Adriano Cerqueira, Cientista Político e professor do IBMEC-BH


O Brasil é uma república federativa, composta por três esferas de governo
(União, Estados e Municípios). Há também as três esferas legislativas (Congresso
Nacional, Assembleias Estaduais e Câmaras Municipais). Ambas são receptoras da
soberania popular, por meio do processo de votação. E são totalmente dependentes das
receitas obtidas pelos impostos que compõem nosso sistema tributário. Nesse sentido,
qualquer proposta de reforma tributária impacta diretamente no interesse de milhares de
prefeitos, dezenas de governadores e o presidente da república, além de milhares de
vereadores e deputados estaduais, centenas de deputados federais e dezenas de
senadores da república. Sem falar, claro, dos milhões de contribuintes (pessoas físicas e
jurídicas) cujo patrimônio é a base de toda essa pirâmide arrecadadora.
Logo, não é difícil entender que uma reforma tributária, tal como a que está em
andamento no país, terá grande dificuldade para ser aprovada de modo rápido e
tranquilo. Tal impressão pode ter sido gerada pela última semana de trabalhos da
Câmara dos Deputados no primeiro semestre deste ano, quando, em apenas uma
semana, foi aprovada uma proposta, em dois turnos e que requisitaram uma maioria de
pelo menos três quintos dos deputados federais. O sucesso dessa empreitada foi muito
festejado pelo presidente da Câmara, Arthur Lira e pelo governo Lula. Por outro lado, a
oposição reclamou do ritmo apressado adotado e da pouca discussão sobre a proposta
votada.
De fato, uma proposta (que afeta diretamente os entes que compõe nossa
complexa federação) deveria ser aprovada após um grande e extenso debate. Quem
defende o rito adotado argumenta que há anos propostas de reforma tributária vêm
ocorrendo no Congresso Nacional, tanto que a base da proposta da equipe econômica do
atual governo vem da antiga legislatura, quando o presidente era Bolsonaro. Sem
dúvida, o governo foi sábio ao usar uma proposta já em discussão como base de seu
modelo de reforma, mas muitas mudanças foram feitas tanto pela equipe econômica
quanto pelos deputados durante sua rápida tramitação na Câmara.

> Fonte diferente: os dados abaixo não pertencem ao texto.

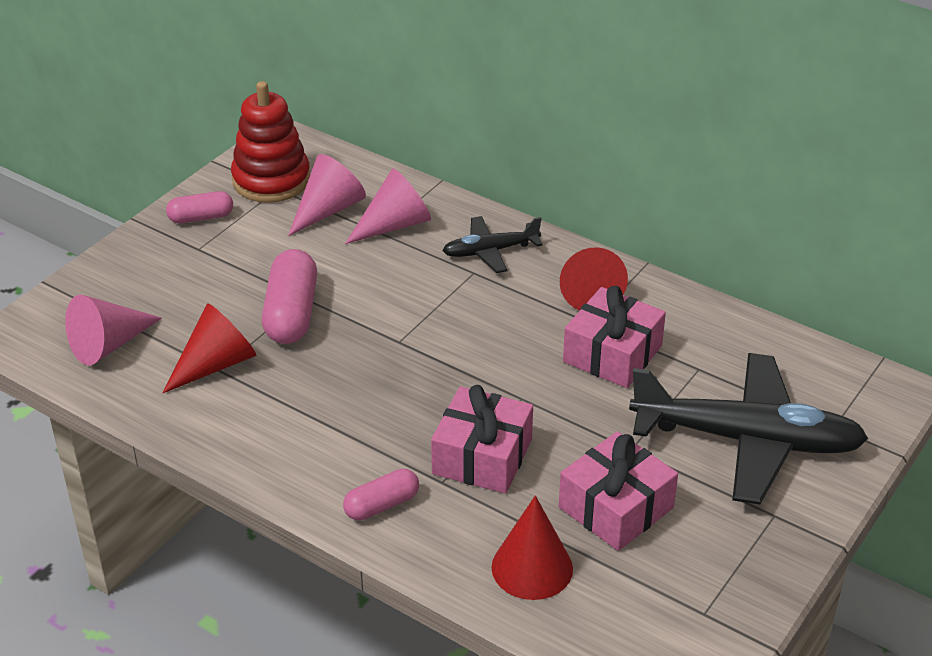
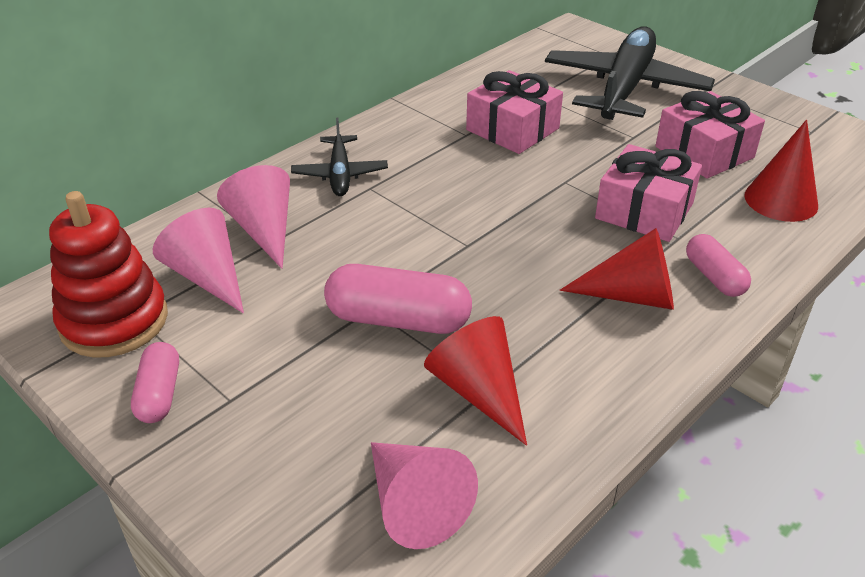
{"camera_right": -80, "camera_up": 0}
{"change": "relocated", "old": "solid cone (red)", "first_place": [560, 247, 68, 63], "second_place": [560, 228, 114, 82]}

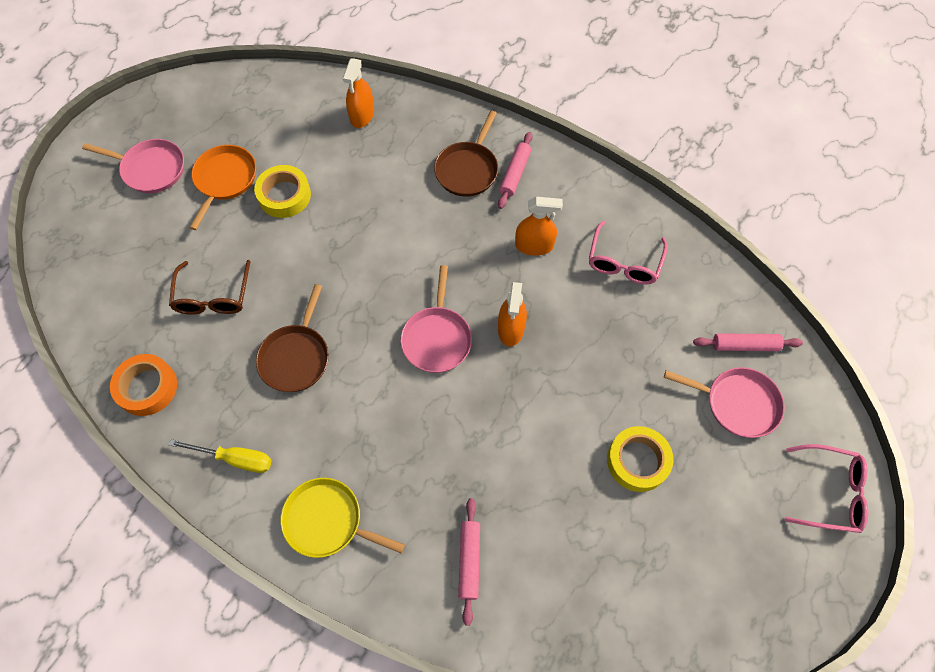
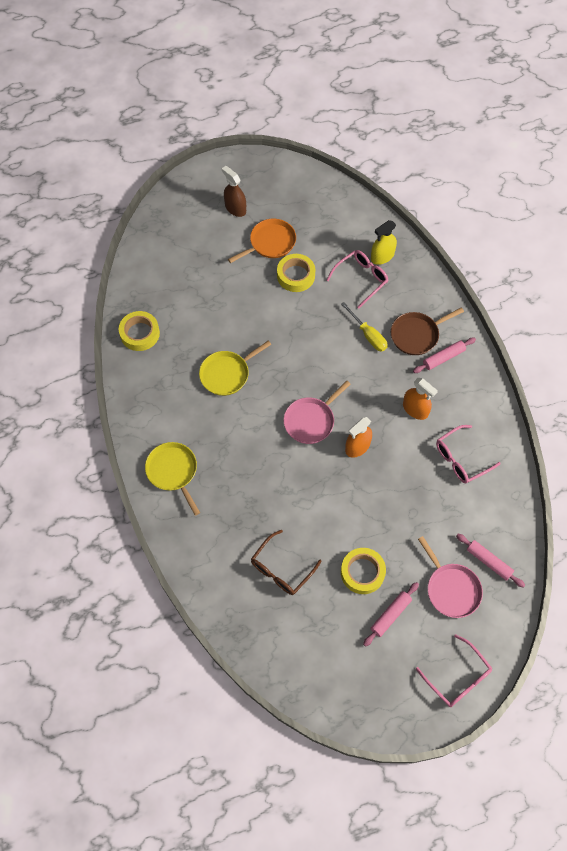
{"camera_right": 40, "camera_up": 0}
{"change": "appeared", "new": "glasses (rosy)", "second_place": [327, 250, 62, 59]}
{"change": "relocated", "old": "glasses (brown)", "first_place": [169, 260, 82, 55], "second_place": [251, 530, 71, 65]}
{"change": "relocated", "old": "hand screwdriver (bright yellow)", "first_place": [169, 439, 103, 34], "second_place": [341, 302, 47, 50]}
{"change": "relocated", "old": "dough roller (rosy)", "first_place": [458, 498, 22, 128], "second_place": [363, 582, 56, 65]}
{"change": "exchanged", "old": "pan (rosy)", "new": "spray cleaner (brown)", "first_place": [82, 139, 102, 54], "second_place": [222, 166, 24, 51]}
{"change": "colour", "old": "sticky tape (bright orange)", "new": "sticky tape (bright yellow)", "first_place": [110, 354, 67, 62], "second_place": [119, 311, 41, 40]}
{"change": "colour", "old": "pan (brown)", "new": "pan (bright yellow)", "first_place": [256, 284, 73, 108], "second_place": [199, 340, 72, 56]}
{"change": "colour", "old": "spray cleaner (bright orange)", "new": "spray cleaner (bright yellow)", "first_place": [343, 58, 31, 70], "second_place": [371, 220, 26, 45]}

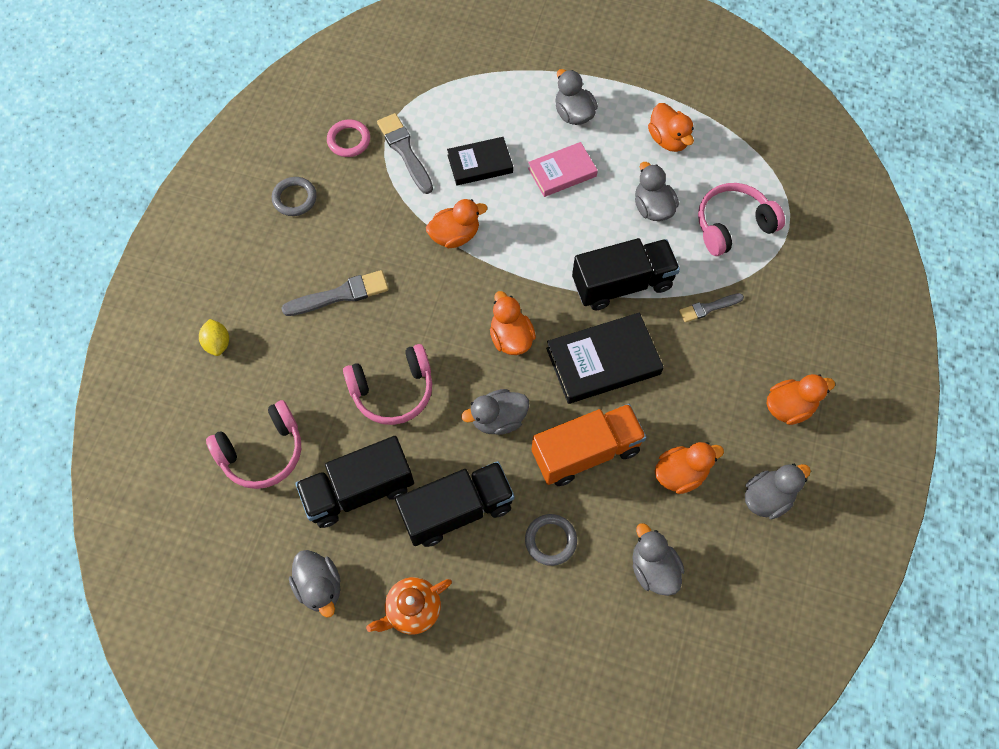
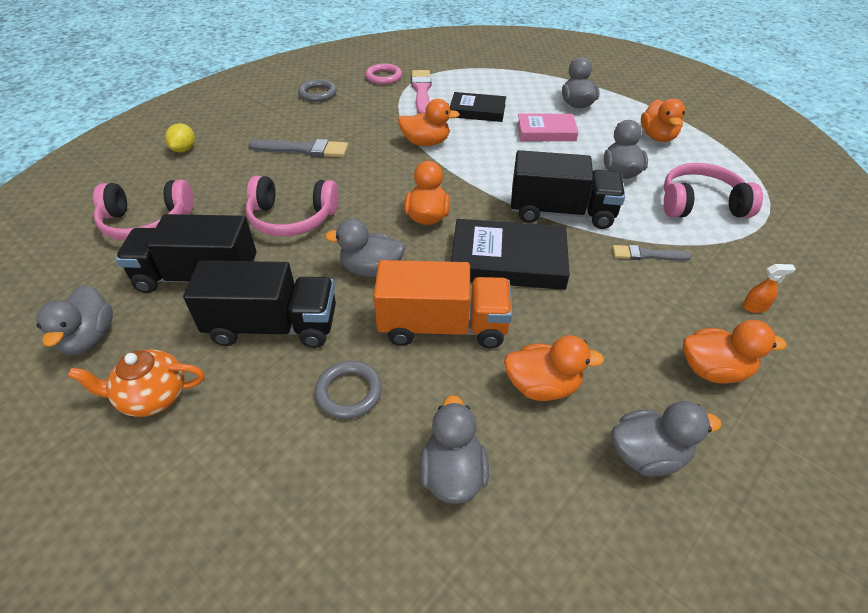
{"camera_right": 25, "camera_up": -20}
{"change": "appeared", "new": "spray cleaner (bright orange)", "second_place": [742, 264, 54, 49]}
{"change": "colour", "old": "paintbrush (grey)", "new": "paintbrush (rosy)", "first_place": [377, 113, 56, 81], "second_place": [412, 70, 19, 44]}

Agora, em agosto, deverá tramitar no Senado que é a casa que representa os
interesses dos estados (cada estado tem o mesmo número de representantes, que são três
senadores). Essa é a principal diferença da Câmara dos Deputados, que representa os
cidadãos dispersos nos estados, gerando uma distribuição desigual de deputados por
estado (os mais populosos têm mais deputados federais que os menos populosos). Isso
explica, em parte, a mudança que aconteceu no “Conselho Federativo” na proposta
aprovada na Câmara. Esse Conselho será responsável pela gestão do IBS, imposto sobre
bens e serviços que será distribuído para os estados e municípios. Na proposta aprovada,
os estados mais populosos terão maior número de representantes nesse conselho e
definirão sua gestão.
Ora, é de se esperar que o debate no Senado mexa com essa representação para
dar aos estados menos populosos maior número de representantes, como previa
inicialmente a proposta. Isso porque os estados menos populosos têm maior número de
votos que os mais populosos no Senado.
Portanto, é muito provável que a proposta votada no Senado modifique a que foi
aprovada na Câmara, o que obrigará que a Câmara delibere novamente. Até lá, a
reforma tributária deverá ser mais bem compreendida pelos contribuintes e pelos nossos
representantes. É o mínimo que podemos esperar em termos de responsabilidade tendo
em vista sua complexidade e importância para nossa república federativa.